Quello che all’epoca è chiamato rock barocco, rock sinfonico o semplicemente pop sta avvitandosi su se stesso, si sta ripetendo, sta diventando di maniera. Per questo è necessaria aria nuova. Ecco quindi farsi strada suggestioni jazz, colte, sperimentali, avanguardiste, etniche, elettroniche a mischiarsi con il linguaggio di un rock che nel 1974 è al suo massimo grado di aderenza nei confronti della sfera sociale. La musica non è più unicamente ascolto, è rappresentazione della lotta politica. Lo sanno bene formazioni come gli Area ma lo mettono in pratica anche coloro che sembrano più distanti da certi mondi.

Ogni album è chiamato a rappresentare un desiderio di rivoluzione. Ottimo esempio di questa tendenza è Lucio Battisti. Non entra in discorsi politici ma rende rivoluzionaria la sua musica, nel 1974 come mai prima. Non è poi strana da questo punto di vista la riscoperta delle radici folkloristiche e di un cantautorato inquieto e nervoso, con testi sempre più inclini allo sviluppo di una coscienza critica da parte del pubblico. In tal contesto c’è anche chi si rifugia nel sogno.

La Terra

Aktuala

Aktuala è una comune che si muove tra piazze, cortili e qualsiasi luogo venga loro concesso per suonare. Seduti su tappeti persiani, suonano una musica che Brian Eno avrebbe poi definito «del quarto mondo». La loro musica ingloba il folk mediorientale, ma va oltre e si connatura come colonna sonora di un paesaggio esotico non definito, una sorta di terra promessa che accoglie la musica del mondo, senza barriere. La Terra è un paesaggio dell’anima, richiama il gusto della libertà, del viaggio dentro e oltre se stessi alla ricerca del vero.

Intorno alla mia cattiva educazione

Alusa Fallax

Intorno alla mia cattiva educazione è uno degli album più sottovalutati del prog italiano. E ciò è un gravissimo torto perché si tratta di un’opera che non teme il confronto con altre assai più blasonate. Le caratteristiche sono quelle usuali: un sound sinfonico che schizza tra PFM e Osanna, flauti “tulliani”, virtuosismi assortiti e aperture sinfoniche. Ciò che rende fascinoso l’unico disco della band milanese sono i testi. Difficilmente si è sentito tanto scoramento, senso di disfatta, disillusione e incomunicabilità come in questo album. Il protagonista si presenta a inizio disco letteralmente a un passo dal suicidio, da lì sarà una lenta e difficile risalita verso la luce. Non fatemi caso è una delle canzoni più belle di tutto il prog italiano.

Caution Radiation Area

Area

Il lavoro più difficile di Demetrio Stratos & co, quello con il quale è meno immediato trovarsi in sintonia. Ma quando lo si penetra è un mondo che si spalanca. Dopo l’inizio di Cometa rossa, in linea con l’esordio di Arbeit Macht Frei, il resto divaga in territori febbricitanti tra sciabordate free jazz, campionamenti ante litteram e un modo di suonare in piena e totale anarchia che non fa a meno di gettare semi di alienazione. Qui dentro c’è Lobotomia, con Patrizio Fariselli che dal vivo, al buio, tendeva il cavo di un sintetizzatore per farlo toccare dai presenti. Più lo toccavano più le frequenze salivano, mentre i componenti della band provvedevano a legare il pubblico con fili di lana colorati. Un happening musical-politico dove non esistevano più barriere tra artista e pubblico.

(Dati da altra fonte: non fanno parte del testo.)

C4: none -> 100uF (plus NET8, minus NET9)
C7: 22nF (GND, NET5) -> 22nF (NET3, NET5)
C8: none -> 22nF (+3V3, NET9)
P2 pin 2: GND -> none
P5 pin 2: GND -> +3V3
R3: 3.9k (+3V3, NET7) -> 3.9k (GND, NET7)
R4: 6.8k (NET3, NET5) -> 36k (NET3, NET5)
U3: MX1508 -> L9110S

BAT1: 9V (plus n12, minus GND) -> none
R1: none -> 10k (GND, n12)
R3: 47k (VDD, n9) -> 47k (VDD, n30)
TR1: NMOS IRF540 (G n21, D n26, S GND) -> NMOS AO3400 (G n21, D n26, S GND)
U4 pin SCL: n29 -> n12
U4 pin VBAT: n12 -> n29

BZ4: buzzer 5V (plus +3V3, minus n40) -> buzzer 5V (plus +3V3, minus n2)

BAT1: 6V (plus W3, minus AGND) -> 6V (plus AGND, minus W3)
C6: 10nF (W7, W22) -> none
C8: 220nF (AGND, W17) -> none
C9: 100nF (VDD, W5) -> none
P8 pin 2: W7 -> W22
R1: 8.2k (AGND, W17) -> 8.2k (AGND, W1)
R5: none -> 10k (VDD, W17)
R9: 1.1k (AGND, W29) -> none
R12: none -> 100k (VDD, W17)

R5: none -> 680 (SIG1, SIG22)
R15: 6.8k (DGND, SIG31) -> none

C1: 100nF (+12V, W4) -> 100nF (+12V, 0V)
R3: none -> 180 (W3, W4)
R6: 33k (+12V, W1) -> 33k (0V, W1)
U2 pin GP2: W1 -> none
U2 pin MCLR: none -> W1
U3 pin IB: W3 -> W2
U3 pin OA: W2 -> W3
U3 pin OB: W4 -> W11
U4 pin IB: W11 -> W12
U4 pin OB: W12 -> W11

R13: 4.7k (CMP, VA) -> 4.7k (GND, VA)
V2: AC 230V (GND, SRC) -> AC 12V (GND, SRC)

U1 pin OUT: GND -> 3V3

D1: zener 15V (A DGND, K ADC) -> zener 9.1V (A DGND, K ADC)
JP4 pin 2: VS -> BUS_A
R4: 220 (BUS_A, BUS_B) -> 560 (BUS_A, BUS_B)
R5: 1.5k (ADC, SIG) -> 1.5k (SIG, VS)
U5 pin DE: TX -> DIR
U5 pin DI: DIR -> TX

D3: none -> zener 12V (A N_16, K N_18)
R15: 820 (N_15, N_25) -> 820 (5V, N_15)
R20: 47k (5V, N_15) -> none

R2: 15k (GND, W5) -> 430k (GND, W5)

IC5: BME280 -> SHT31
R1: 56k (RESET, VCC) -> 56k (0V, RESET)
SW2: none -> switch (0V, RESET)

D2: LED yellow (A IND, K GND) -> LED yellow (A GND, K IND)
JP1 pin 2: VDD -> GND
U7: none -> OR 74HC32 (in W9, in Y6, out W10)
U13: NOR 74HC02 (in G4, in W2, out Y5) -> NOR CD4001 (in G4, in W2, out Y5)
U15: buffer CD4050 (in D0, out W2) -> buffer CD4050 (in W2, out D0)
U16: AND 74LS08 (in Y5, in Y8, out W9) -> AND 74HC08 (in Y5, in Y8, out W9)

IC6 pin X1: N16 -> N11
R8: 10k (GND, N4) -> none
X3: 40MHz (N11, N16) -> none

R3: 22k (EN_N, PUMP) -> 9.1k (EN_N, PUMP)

Tilt (Immagini per un orecchio)

Arti & Mestieri

Il prog si amplia a dismisura. L’esordio dei torinesi Arti & Mestieri crea un nuovo e più aperto (almeno per l’Italia) modo di intendere la musica progressiva. Non è più rock, non è più jazz, non è più jazz-rock, non è più sinfonico. Al tempo stesso è tutto questo. Tilt è fatto di equilibrismi di stampo Mahavishnu e di oasi crimsoniane con Mellotron a cascata. I brani sono legati tra loro a formare una lunga suite nella quale si perde la concezione di spazio, tempo e stili. Tilt trasla la libertà di cui il jazz si fa da sempre portatore verso nuovi lidi, esprime perfettamente la parola progressive.

Clic

Franco Battiato

Dopo il rock sperimentale di Fetus e Pollution e le malinconie synth-mediterranee di Sulle corde di Aries, in “Clic” Battiato sposa definitivamente l’elettronica, il minimalismo e la contemporanea. Nel ’74 crea l’IDM e l’ambient con Propiedad prohibida e con I cancelli della memoria, offre la sua versione della musique concrète in Rien ne va plus: andante, tagliuzza e ricompone la realtà in Ethika fon ethica e si concede un unico brano cantato, No U Turn, nel quale cerca di esorcizzare un’inquietudine che poco tempo prima lo aveva quasi condotto al suicidio. Più che un disco la testimonianza di una folle lucidità.

Anima latina

Lucio Battisti

Dopo avere inanellato una hit dietro l’altra Battisti mette in dubbio tutto, compresa la sua immagine di cantante di successo con un album denso e sperimentale, dove l’influenza della musica latina, derivante da un viaggio in Brasile con Mogol, è solo il pretesto per la costruzione di un’opera totalmente prog, che attinge a piene mani da Gentle Giant e Tangerine Dream. La voce e le classiche melodie battistiane sono spesso fantasmi, bisbigli nascosti tra gli strumenti che hanno lo scopo di focalizzare l’attenzione sul costrutto musicale. Un Battisti trasfigurato che anticipa quello, ancora più estremo, del periodo panelliano.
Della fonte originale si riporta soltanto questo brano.